En 1629, le Batavia, orgueil de la Compagnie hollandaise des Indes orientales, fit naufrage en bordure d’un archipel de corail à quelque quatre-vingt kilomètres du continent australien. Il avait à son bord 330 personnes. Des membres d’équipage mais également des passagers divers dont des femmes et des enfants, des pièces d’or et autres richesses. Avec à sa tête, le subrécargue, commandant nommé par la Compagnie, un certain Francisco Pelsaert, Anversois de 33 ans, un homme intelligent et cultivé mais de santé fragile ; le patron, Ariaen Jacobsz, la quarantaine, marin endurant et habile mais médiocre navigateur, était un individu grossier et violent, buveur et paillard, explosant de force et de santé. Ces deux-là, qui dirigent l’expédition, se détestent cordialement ; ajoutons le subrécargue assistant, Jeronimus Cornelisz, la trentaine, un homme instruit qui a fait de mauvaises affaires et en réalité fuit ses créanciers. Le Batavia est empalé sur un récif. Pelsaert et Jacobsz décident d’aller chercher de l’aide à Java à l’aide d’une barque de sauvetage. Le Batavia va se disloquer, ses passagers se réfugient sur une île assez inhospitalière. Cornelisz, leur chef, estime qu’ils sont trop nombreux. Il faut faire un tri et méthodiquement, il va commencer à les éliminer les uns après les autres en commençant par ceux qui lui tiennent tête. Le massacre peut commencer. Simon Leys, essayiste d’origine belge, nous raconte cette épouvantable tragédie qui, en son temps, frappa l’imagination du public, plus encore que ne pourra le faire le naufrage du Titanic au XXème siècle.
Extraits :
- Nul homme ne voudrait jamais se faire marin car la vie à bord est tout simplement celle d’une geôle où l’on serait de surcroît exposé à la noyade ; c’était une existence d’une inimaginable brutalité. Le catalogue des horreurs est sans fin : l’inconfort fétide (à bord du Batavia il n’y avait que quatre latrines pour 330 personnes, dont deux à ciel ouvert et directement balayées par les embruns), la promiscuité, le manque d’air et d’espace, l’humidité perpétuelle, le chaud, le froid, les rats, la vermine, la crasse, les vivres avariés, moisis et grouillant de vers, l’eau croupie, la grossièreté des compagnons de bord, la férocité sadique de la discipline, la menace perpétuelles et terrifiante du scorbut qui enflait et pourrissait les chairs de ses victimes.

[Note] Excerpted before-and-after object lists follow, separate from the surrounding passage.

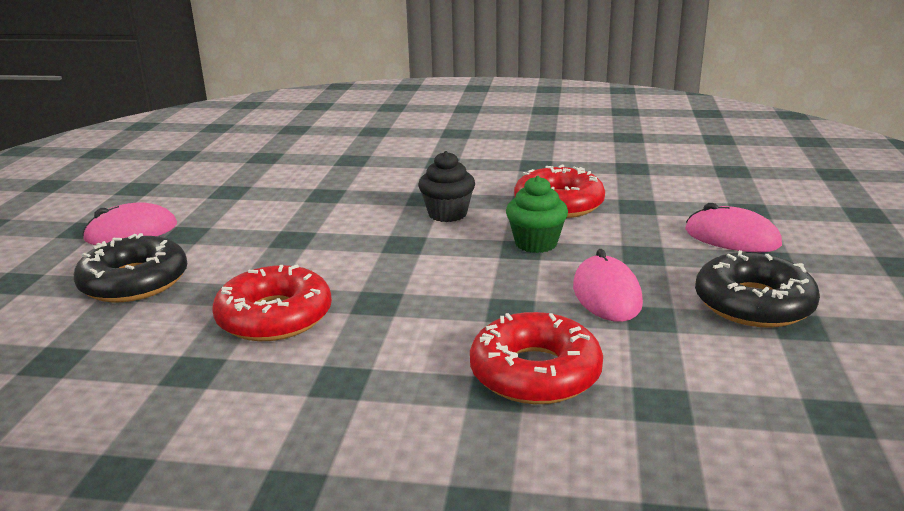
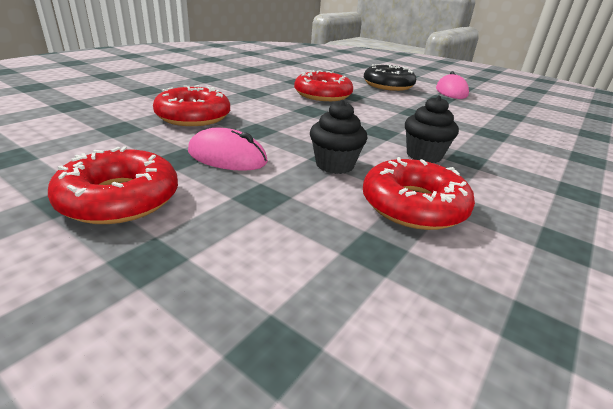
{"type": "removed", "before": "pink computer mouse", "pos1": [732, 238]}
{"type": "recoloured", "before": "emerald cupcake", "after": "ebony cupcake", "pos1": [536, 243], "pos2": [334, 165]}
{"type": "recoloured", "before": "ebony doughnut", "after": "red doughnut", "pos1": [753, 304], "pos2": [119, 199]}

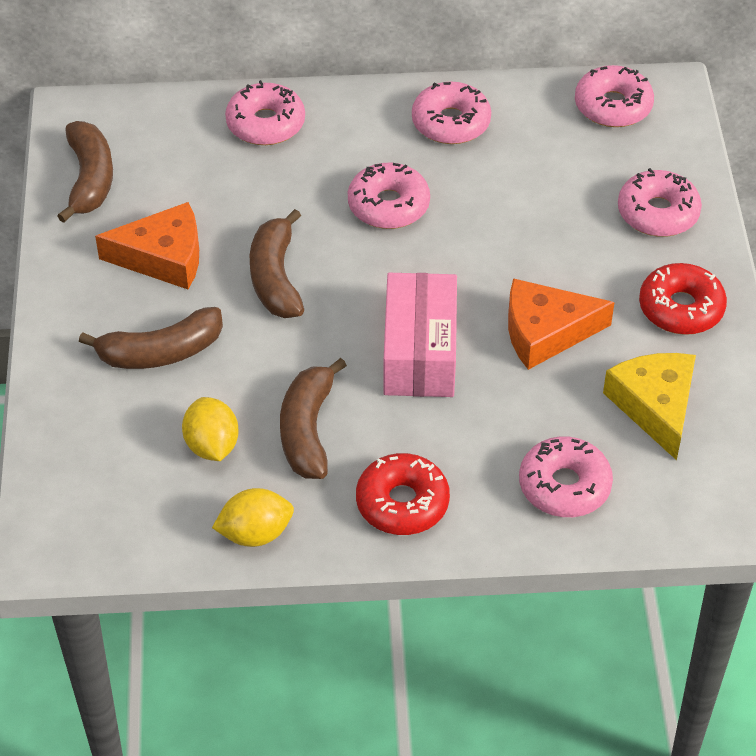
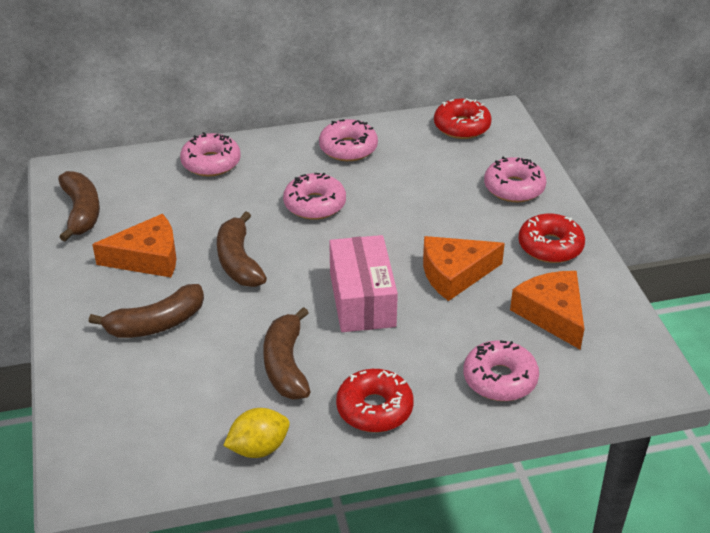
{"type": "removed", "before": "golden citrus fruit", "pos1": [212, 445]}
{"type": "recoloured", "before": "pink doughnut", "after": "red doughnut", "pos1": [613, 106], "pos2": [462, 126]}
{"type": "recoloured", "before": "golden piece of cheese", "after": "orange-coloured piece of cheese", "pos1": [655, 406], "pos2": [552, 314]}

- Une société civilisée n’est pas nécessairement une société qui comporte une moindre proportion d’individus criminels et pervers (celle-ci est probablement à peu près constante dans tous les groupements humains) - simplement, elle leur donne moins l’occasion de manifester et d’assouvir leurs pendants.
- La pendaison à l’ancien mode c’était la strangulation progressive qui entraînait la mort. Les mouvements instinctifs et grotesques du supplicié qui accéléraient ou ralentissaient involontairement le resserrement du nœud coulant faisaient d’ailleurs de ce type d’exécution un spectacle également goûté du public populaire et de la société élégante – voire des âmes sensibles. Ainsi, par exemple, au siècle suivant, dans un billet, le jeune Mozart – il avait quinze ans – mentionne l’amusement qu’il avait pris à voir « quatre coquins qu’on pendait sur la place du Dôme » et il rappelle d’ailleurs, que, tout enfant, il avait déjà savouré ce même divertissement cinq ans plus tôt à Lyon.